Selling Salvation
The mystery man came over
And he said, “I’m out of sight”
He said, “For a nominal service charge
I could reach Nirvana tonight”
If I was ready, willing and able
To pay him his regular fee
He would drop all the rest of his pressing affairs
And devote his attention to me
Frank Zappa — Cosmik Debris
In any time of crisis (like now), there is no shortage of people (usually men) who step forward with seeming solutions to your woes. Sometimes they are true snake oil salesmen, and sometimes they are well-meaning, but dangerous purveyors of a kind of certainty that offers us temporary relief from our exhaustion, but no real sense of ourselves. These people are usually charismatic interpreters rather than regulating elders. Their goal is to keep you, whether they know it or not, dysregulated and dependent on their output.
The word guru is from the Sanskrit, meaning remover of darkness.
What’s often missed is that the “darkness” here was never just ignorance. It was confusion, disorientation, fear, and the feeling of not knowing where to stand in yourself or in the world.
A real guru—by function, not by title—is someone whose presence reduces that confusion rather than feeding it.
People like Ramana Maharshi or Anandamayi Ma were not interpreters of the world.

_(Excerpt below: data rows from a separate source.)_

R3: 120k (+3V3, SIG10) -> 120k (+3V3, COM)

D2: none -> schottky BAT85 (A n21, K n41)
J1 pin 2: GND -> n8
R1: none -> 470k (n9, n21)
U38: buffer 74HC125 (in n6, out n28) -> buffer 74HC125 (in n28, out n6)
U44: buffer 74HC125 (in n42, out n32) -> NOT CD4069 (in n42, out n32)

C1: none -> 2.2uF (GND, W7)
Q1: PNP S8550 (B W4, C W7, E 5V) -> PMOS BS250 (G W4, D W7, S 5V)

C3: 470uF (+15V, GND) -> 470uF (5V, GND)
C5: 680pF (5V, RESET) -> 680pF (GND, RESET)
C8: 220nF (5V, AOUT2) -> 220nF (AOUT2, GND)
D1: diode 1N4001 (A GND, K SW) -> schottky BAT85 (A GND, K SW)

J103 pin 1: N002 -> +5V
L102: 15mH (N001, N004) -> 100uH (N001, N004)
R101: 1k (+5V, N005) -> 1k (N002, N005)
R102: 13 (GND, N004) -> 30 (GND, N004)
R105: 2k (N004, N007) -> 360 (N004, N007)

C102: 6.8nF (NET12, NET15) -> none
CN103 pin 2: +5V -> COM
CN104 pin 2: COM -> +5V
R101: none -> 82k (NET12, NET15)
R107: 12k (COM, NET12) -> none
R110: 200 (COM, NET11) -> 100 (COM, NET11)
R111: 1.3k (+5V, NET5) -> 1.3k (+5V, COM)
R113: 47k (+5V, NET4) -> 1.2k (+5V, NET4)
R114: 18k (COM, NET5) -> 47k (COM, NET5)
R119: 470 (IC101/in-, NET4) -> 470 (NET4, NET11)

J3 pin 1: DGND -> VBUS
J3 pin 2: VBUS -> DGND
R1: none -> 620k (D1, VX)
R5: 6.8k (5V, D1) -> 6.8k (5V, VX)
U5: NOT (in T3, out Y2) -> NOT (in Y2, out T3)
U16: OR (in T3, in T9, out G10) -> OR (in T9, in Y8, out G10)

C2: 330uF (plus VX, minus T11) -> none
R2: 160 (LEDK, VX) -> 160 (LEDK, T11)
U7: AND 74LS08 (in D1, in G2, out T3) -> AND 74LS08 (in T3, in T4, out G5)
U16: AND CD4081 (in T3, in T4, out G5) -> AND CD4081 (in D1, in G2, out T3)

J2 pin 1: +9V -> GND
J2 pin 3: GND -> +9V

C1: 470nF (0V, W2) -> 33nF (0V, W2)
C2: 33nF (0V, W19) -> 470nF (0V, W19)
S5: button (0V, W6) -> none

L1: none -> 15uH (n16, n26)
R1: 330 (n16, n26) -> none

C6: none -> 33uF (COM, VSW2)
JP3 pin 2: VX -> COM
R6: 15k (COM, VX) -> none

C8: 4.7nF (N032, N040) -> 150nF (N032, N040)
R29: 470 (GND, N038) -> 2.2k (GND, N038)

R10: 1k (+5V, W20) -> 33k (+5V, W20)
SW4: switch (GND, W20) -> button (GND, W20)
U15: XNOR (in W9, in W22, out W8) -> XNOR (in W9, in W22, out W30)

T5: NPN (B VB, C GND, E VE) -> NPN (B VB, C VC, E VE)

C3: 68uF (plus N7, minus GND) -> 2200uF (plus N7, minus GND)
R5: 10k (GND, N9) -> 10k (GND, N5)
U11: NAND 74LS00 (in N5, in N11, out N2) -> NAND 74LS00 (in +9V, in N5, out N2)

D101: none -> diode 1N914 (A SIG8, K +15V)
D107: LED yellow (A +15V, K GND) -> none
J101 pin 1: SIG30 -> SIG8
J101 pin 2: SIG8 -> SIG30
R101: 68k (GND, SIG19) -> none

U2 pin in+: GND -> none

They did not keep people oriented around them through constant explanation. In many cases, they barely spoke. People didn’t leave their presence charged up or convinced. They left quieter, slower, and less confused. That effect was physiological, not intellectual. Their goal was to set you free, not keep you around, dependent on their pearls of wisdom. In my opinion, this is what any good teacher, spiritual or not, would do.
Contrast that with modern figures like Sadhguru or Deepak Chopra, whose influence depends on constant output—talks, books, interviews, programs, institutions. Whatever their intentions, the nervous-system effect is usually stimulation rather than regulation. People feel energized, reassured, even inspired…but rarely settled. Calm is always just around the corner, delivered in the next clip, the next concept, or the next purchase.
The same pattern shows up outside explicitly spiritual spaces.
Figures like Joe Rogan or Jordan Peterson don’t claim spiritual authority, but they function as orienting figures for millions of people. They offer interpretation, certainty, and a sense of coherence in a chaotic world. For exhausted nervous systems, that can feel like relief.
But again, the question isn’t sincerity. It’s impact.
Do you slow down after sustained contact? Or do you stay alert, keyed up, ready for the next explanation?
A regulating elder decentralizes authority. Over time, you need them less.
A charismatic interpreter recenters authority. Over time, you need them more.
This is the nervous-system difference between regulation and activation.
A real remover of darkness doesn’t replace your capacity to orient. They restore it. They leave you more capable of standing inside your own experience without immediately reaching for another voice to tell you what it means.
If someone’s presence consistently makes you more certain but less settled, that’s not enlightenment. That’s stimulation dressed up as clarity.
Frank Zappa saw this decades ago. The technology has changed. The platforms are bigger. The lighting is better.
But Cosmik Debris is still Cosmik Debris.